Author: Michael Berthold (KNIME). As first published in The New Stack.
There is a big push for automation in data science today. Given how complex programming data science applications can be, that is no surprise. It takes years to truly master scripting or programming languages for data analysis — and that’s ignoring that one needs to build actual data science expertise as well. However, code-free solutions can make the nuts and bolts of data science a lot more accessible. This means that the valuable time of data science teams can be spent on actually doing data science so that organizations don’t have to rely on an external, preconfigured, and intransparent data science automation mass product.
This is great news in many respects. Visual, code-free environments open up the world and power of data analytics to more people, and their organizations benefit from a higher level of insight. Visual environments intuitively explain which steps have been performed in what configuration. Whether this amounts to a gut-check for programmers or helps a relative novice gain a better understanding, it is positive. And, in the case of many startups in which teams are stretched quite thin, code-free solutions can be huge time savers.
But, there is a flip side. Directly writing code is and always will be the most versatile way to create new analyses tailored to your organization’s specific needs. Data scientists often want to have access to the latest developments, which calls for a more hands-on approach. To get the most value out of data, experts need to be able to quickly try out a new routine, either written by themselves or by their colleagues.
The beautiful thing about modern data analytics is that, despite what you may think, it doesn’t have to be either/or. You can have the best of both code-free and custom-coded analytics, gaining ease of use and versatility at once. Here’s how.
Choose an open platform
When trying to determine how to bring meaningful data analytics into your organization, there is a lot to consider for sure — and right in the mix should be a visual open source solution. The big draw to open source platforms is that they don’t lock you into any one analytical language, and today’s open source options integrate multiple analytical languages, such as R and Python, while also incorporating visual design of SQL code, for example. It is also easy to grow from what’s available right now to incorporate the innovations of the future.
Additionally, a truly open platform allows you to choose what you and, more importantly, your data scientists are comfortable using. They can collaboratively utilize what they know best without having to learn the intricacies of every other coding paradigm implemented across your organization in order to provide value. This enables a range of possibilities that offers a great deal of customization.
Open source platforms are ideal for bridging the gap between commercial offerings and homegrown solutions to let users decide what, why, and how much they want to code.
How it can work
You likely are wondering what an open source data analytics platform could look like in practice. Let’s start with R and Python because they are the most important scripting languages for data analysis. With the right open source platform, one of your data scientists could design a workflow in which R is used to create a graphic and Python is used for the model building, just to pick an example. Those two languages work together in that workflow, which a different user can then pick up and re-use, perhaps never even looking at the underlying code pieces.
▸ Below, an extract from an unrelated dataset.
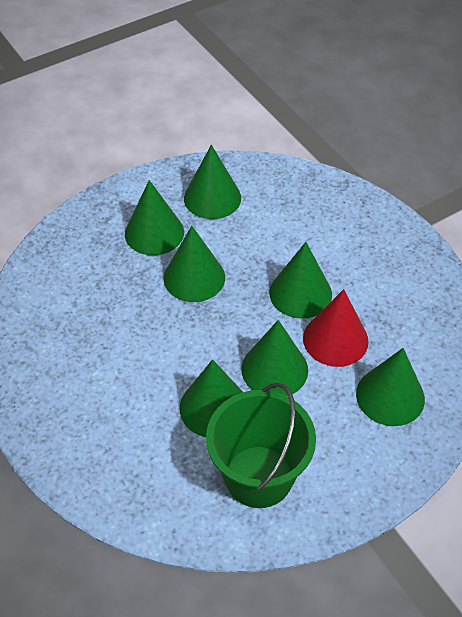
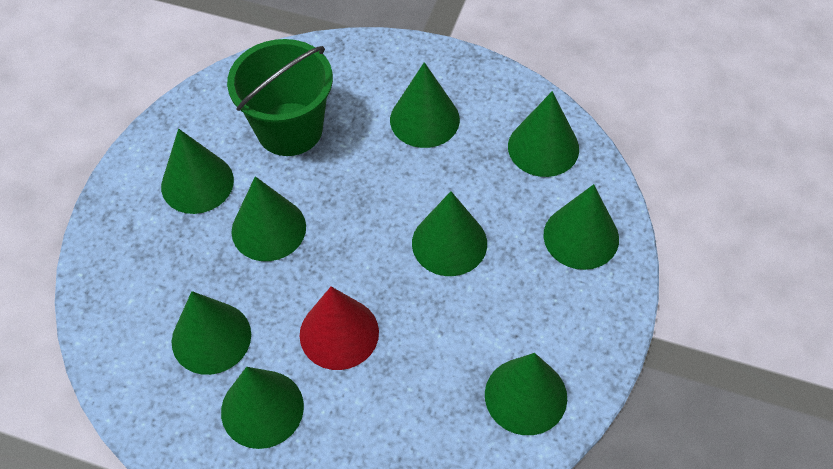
green cone: 7 -> 9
Models and workflows can grow increasingly complex, but the principle is the same.
Data loading and integration is another area where an open source platform can be useful, and this is the part people don’t really talk about. Experts can write a few lines of SQL faster than putting together modules graphically, but not everyone is sufficiently fluent in SQL to do this. Those that aren’t should still be given the ability to mix and match their data. Visual open source platforms allow them access to the majority of the functionality available via SQL (while remembering the many little nuances of it for different databases).
Another example is big data. The right open source platform will enable workflows that model and control ETL operations natively in your big data environment. They can do this by using a connector to Hadoop, Spark and NoSQL databases, and it works just like running operations in your local MySQL database — only things are executed on your cluster (or in the cloud). And this is just the beginning, providing a mere flavor of how such integration can work with other distributed or cloud environments.
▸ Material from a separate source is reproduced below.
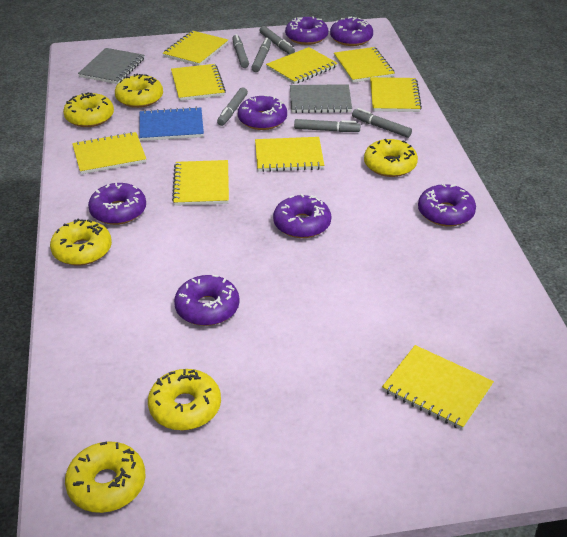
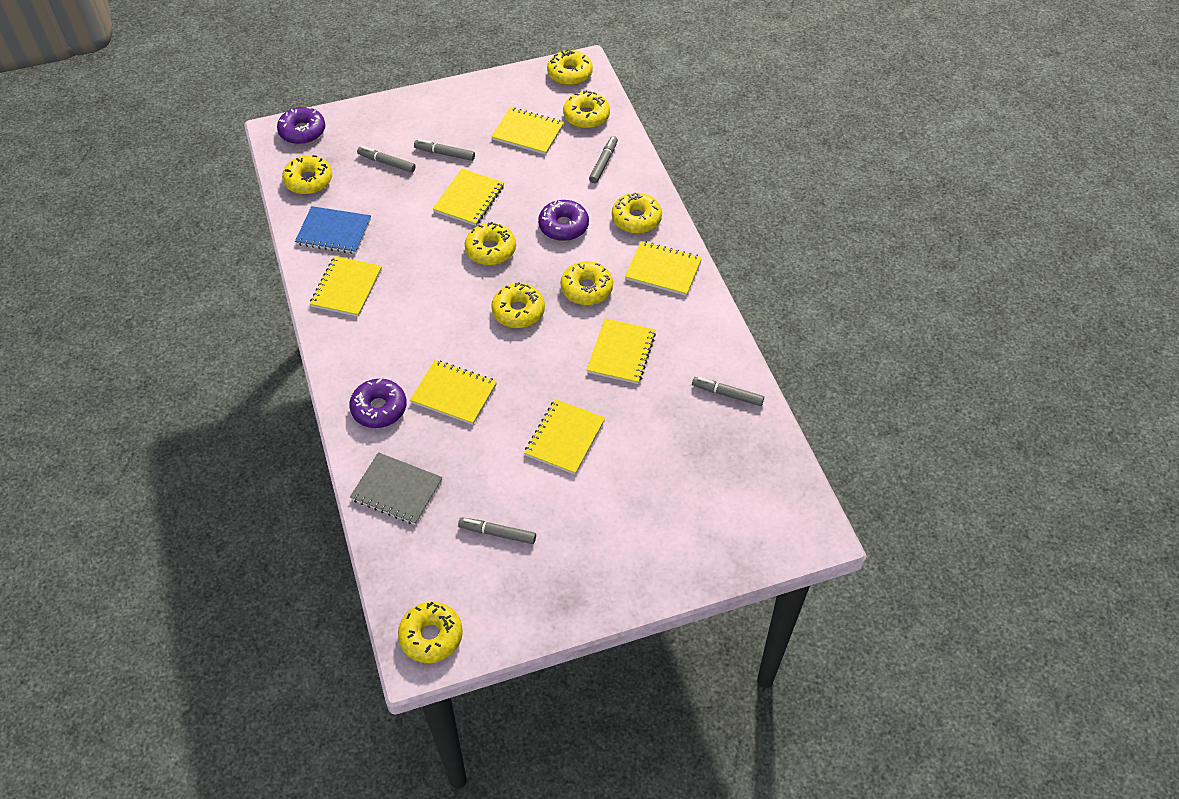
grey marker: 6 -> 5
grey notebook: 2 -> 1
purple donut: 7 -> 3
yellow donut: 6 -> 8
yellow notebook: 9 -> 7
Data analytics now and in the future
Data analytics will play an increasingly vital role in businesses moving forward. Speed, power, flexibility, and ease of use are demanded of any solution — and these requirements will grow even more complex as data proliferates at an incredible rate. The decisions you make today will influence the types of analysis and information you can glean tomorrow.
As you move forward, I would advise you to consider the data needs of your organization. Do you need very specific types of data analysis? Do you want to be in control of how that information is analyzed? Consider your team. Do you have an army of data scientists and expert coders, or do you have a shoestring crew — or maybe a healthy mix? As you weigh all of your needs, assets, and potential deficits, consider how a visual open source platform can help you and provide exactly what is required, both now and for the future.